XSLT Processing with Java
Pages: 1, 2, 3, 4, 5, 6, 7, 8, 9
Feeding JDOM Output into JAXP
The DOM API is tedious to use, so many Java programmers opt for
JDOM instead. The typical usage pattern is to generate XML dynamically using
JDOM and then somehow transform that into a web page using XSLT. This presents
a problem because JAXP does not provide any direct implementation of the javax.xml.Source interface that integrates with JDOM.
|
As this is being written, members of the JDOM community are writing a JDOM implementation of |
- Use
org.jdom.output.SAXOutputterto pipe SAX 2 events from JDOM to JAXP. - Use
org.jdom.output.DOMOutputterto convert the JDOM tree to a DOM tree, and then usejavax.xml.transform.dom.DOMSourceto read the data into JAXP. - Use
org.jdom.output.XMLOutputterto serialize the JDOM tree to XML text, and then usejava.xml.transform.stream.StreamSourceto parse the XML back into JAXP.
JDOM to SAX approach
The SAX approach is generally preferable to other approaches. Its primary advantage is that it does not require an intermediate transformation to convert the JDOM tree into a DOM tree or text. This offers the lowest memory utilization and potentially the fastest performance.
In support of SAX, JDOM offers the org.jdom.output.SAXOutputter class. The following code fragment demonstrates its usage:
TransformerFactory transFact = TransformerFactory.newInstance( );
if (transFact.getFeature(SAXTransformerFactory.FEATURE)) {
SAXTransformerFactory stf = (SAXTransformerFactory) transFact;
// the 'stylesheet' parameter is
// an instance of JAXP's
// javax.xml.transform.Templates interface
TransformerHandler transHand = stf.newTransformerHandler(stylesheet);
// result is a Result instance
transHand.setResult(result);
SAXOutputter saxOut = new SAXOutputter(transHand);
// the 'jdomDoc' parameter is an instance
// of JDOM's org.jdom.Document class.

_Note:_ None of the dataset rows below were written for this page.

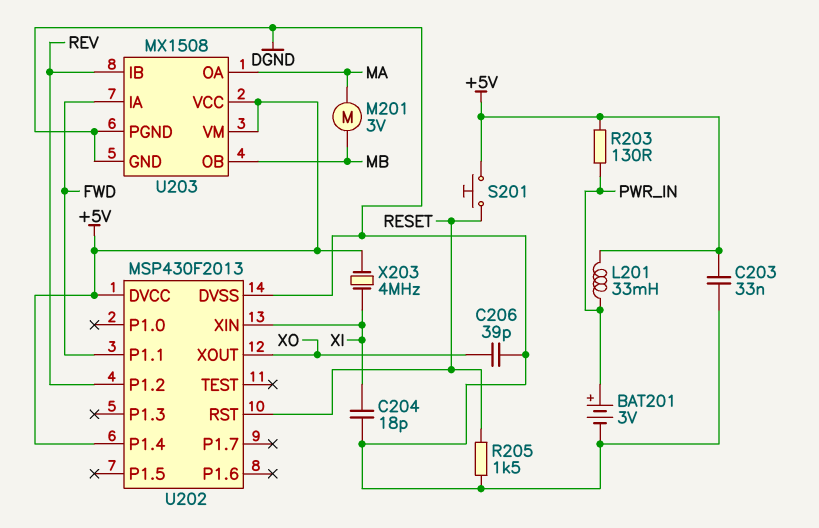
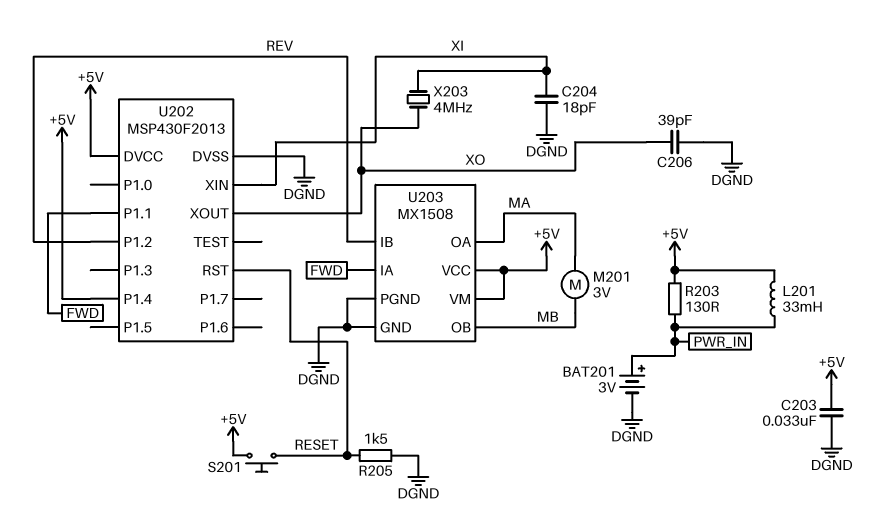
X203: 4MHz (+5V, XI) -> 4MHz (XI, XO)

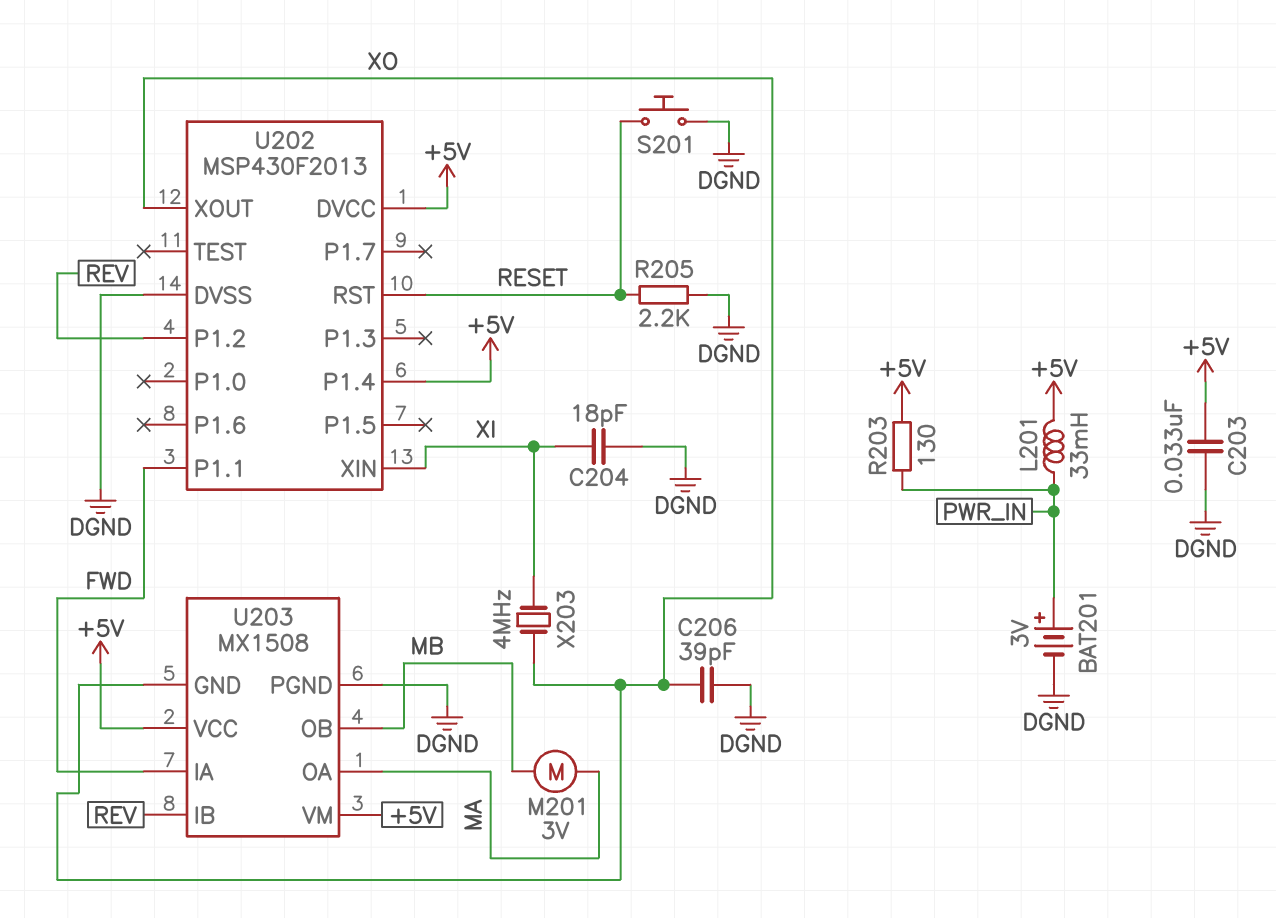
R205: 1.5k (DGND, RESET) -> 2.2k (DGND, RESET)
S201: button (+5V, RESET) -> button (DGND, RESET)
U203 pin GND: DGND -> XO

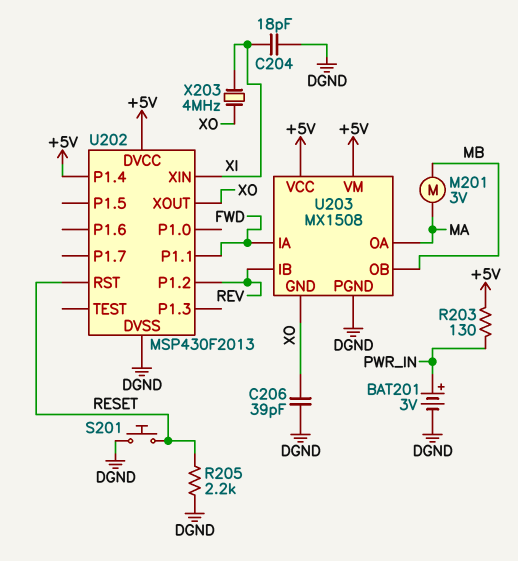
C203: 33nF (+5V, DGND) -> none
L201: 33mH (+5V, PWR_IN) -> none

In contains
// the XML data
saxOut.output(jdomDoc);
} else {
System.err.println("SAXTransformerFactory is not supported");
}
JDOM to DOM approach
The DOM approach is generally a little slower and will not work
if JDOM uses a different DOM implementation than JAXP. JDOM, like JAXP, can
utilize different DOM implementations behind the scenes. If JDOM refers to a
different version of DOM than JAXP, you will encounter exceptions when you try
to perform the transformation. Since JAXP uses Apache's Crimson parser by
default, you can configure JDOM to use Crimson with the org.jdom.adapters.CrimsonDOMAdapter class. The following
code shows how to convert a JDOM Document into a DOM Document:
org.jdom.Document jdomDoc = createJDOMDocument( );
// add data to the JDOM Document
...
// convert the JDOM Document into a DOM Document
org.jdom.output.DOMOutputter domOut = new org.jdom.output.DOMOutputter(
"org.jdom.adapters.CrimsonDOMAdapter");
org.w3c.dom.Document domDoc = domOut.output(jdomDoc);
The second line is highlighted because it is likely to give you
the most problems. When JDOM converts its internal object tree into a DOM
object tree, it must use some underlying DOM implementation. In many respects,
JDOM is similar to JAXP because it delegates many tasks to underlying
implementation classes. The DOMOutputter
constructors are overloaded as follows:
// use the default adapter class
public DOMOutputter( )
// use the specified adapter class
public DOMOutputter(String adapterClass)
The first constructor shown here will use JDOM's default DOM
parser, which is not necessarily the same DOM parser that JAXP uses. The
second method allows you to specify the name of an adapter class, which must
implement the org.jdom.adapters.DOMAdapter
interface. JDOM includes standard adapters for all of the widely used DOM
implementations, or you could write your own adapter class.
JDOM to text approach
In the final approach listed earlier, you can utilize java.io.StringWriter and java.io.StringReader. First create the JDOM data as
usual, then use org.jdom.output.XMLOutputter to
convert the data into a String of XML:
StringWriter sw = new StringWriter( );
org.jdom.output.XMLOutputter xmlOut
= new org.jdom.output.XMLOutputter("", false);
xmlOut.output(jdomDoc, sw);
The parameters for XMLOutputter allow you to specify the amount of indentation for the output along with a boolean flag indicating whether or not linefeeds should
be included in the output. In the code example, no spaces or linefeeds are
specified in order to minimize the size of the XML that is produced. Now that
the StringWriter contains your XML, you can use a
StringReader along with javax.xml.transform.stream.StreamSource to read the data
into JAXP:
StringReader sr = new StringReader(sw.toString( ));
Source xmlSource = new javax.xml.transform.stream.StreamSource(sr);
The transformation can then proceed just as it did in Example 5-4. The main drawback to this approach is that the XML, once converted to text form, must then be parsed back in by JAXP before the transformation can be applied.
Stylesheet Compilation
XSLT is a computer-programming language, expressed using XML syntax. This is not for the benefit of the computer, but rather for human interpretation. Before the stylesheet can be processed, it must be converted into some internal machine-readable format. This process should sound familiar, because it is the same process used for every high-level programming language. You, the programmer, work in terms of the high-level language, and an interpreter or compiler converts this language into some machine format that can be executed by the computer.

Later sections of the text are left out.